How to Express Yourself (in 10 Trillion Pixels)

On December 30, 2004 · 0 Comments

What was broken about animation that now we think we have to do it with sophisticated computer programs? What was incomplete about reality that we feel we have to mine it digitally?

In the case of animation, the supreme irony is that computer-generated images are now being modified to try to enhance their expressiveness, not to look more “real,” but to look more like cartoons. Expressiveness is implicit in hand-drawn animation, and is, in fact, its main asset. The recent computer-animated blockbuster The Polar Express cost $100 million. High tech sensors were used to model the facial expressions of Tom Hanks, the actor who voiced one of the main characters. Now why go through all that effort and expense, all that time and trouble, when it would have been cheaper and easier and more effective just to have taken all the sensors off Hanks’s face, pointed a camera at it, and let him act?

But I guess when Hollywood is concerned, the wheel just wasn’t good enough – too round and rolly.

The predictable answer to my question is that computer graphics are needed to create the unique world of The Polar Express. Except it isn’t. If our goal is to make a world seem real, why use purposefully cartoon-like computer graphics to do it? Why not use live-action if you want to make it seem real, or traditional animation if you don’t?

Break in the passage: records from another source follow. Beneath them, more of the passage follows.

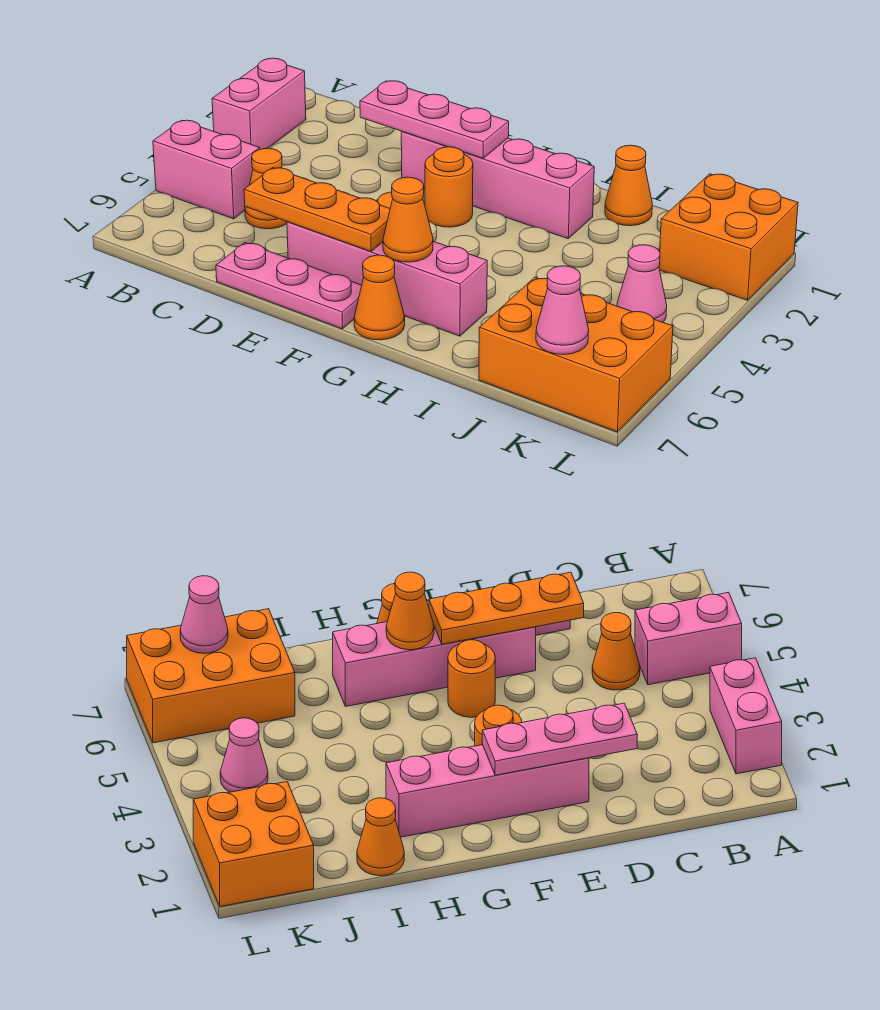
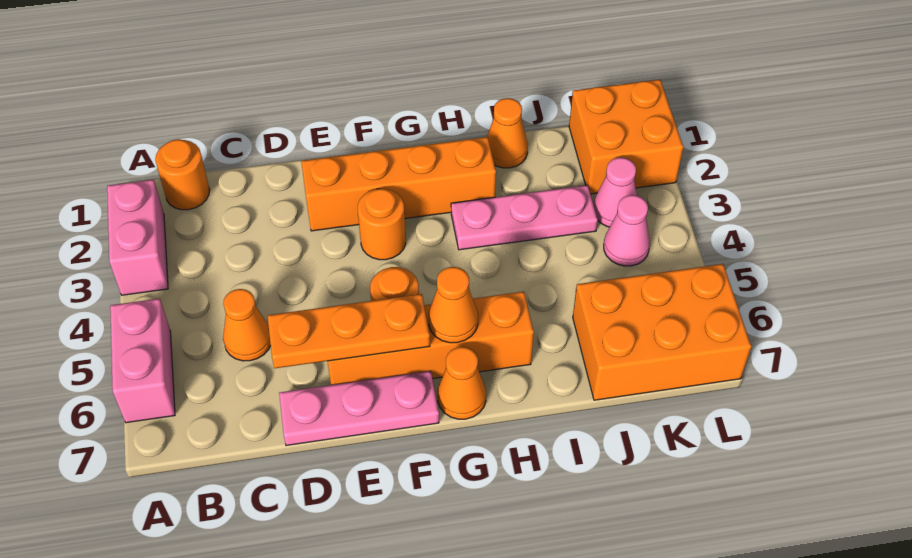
pink brick A5:B5 level 1 -> pink brick A5:A6 level 1
none -> orange round brick B1 level 1
pink plate D2:F2 level 2 -> pink plate H3:J3 level 1
pink brick E2:H2 level 1 -> orange brick E2:H2 level 1
pink brick E6:H6 level 1 -> orange brick E6:H6 level 1
pink cone K7 level 2 -> pink cone K3 level 1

And if the argument is that traditional animation is too expensive, look at the figures for the film at issue. $100 million could hire a whole lot of animators for a whole lot of time.

It makes neither financial nor artistic sense to use computer animation in this way unless the real goal is to cache the biometric data of enough actors and their expressions that each can be recoded until any variety of characters can be created virtually, thus doing away with “real” actors entirely. It wouldn’t surprise me if this were actually so: movie executives have a surprisingly good habit of missing the point entirely in their incessant desire to turn out “product.”And with the limited number of film formulas the major studios have allowed themselves recently, and the movie-going public’s acceptance of this uniformity, the executives may well succeed.

A simpler explanation is that people go to the movies partly because of the special effects, and if a movie is all special effects, well, that has to be better, right? And partially, I’m sure, the movie executives have figured out that Toy Story and its clones have been incredibly successful, so the solution must be to pixellate. This ignores the fact that a good measure of the success of the Toy Story flicks and Shreck is the good writing, not the style of animation. They might have been successful without the writing, but they wouldn’t also have been good.

And just as there still is a niche market for poems and short stories and paintings and sculptures, so there may be room for academic and/or non-profit sponsorship of traditional animation. Like the rest of these outmoded arts, it will still exist, on life support and mostly comatose, but technically still alive.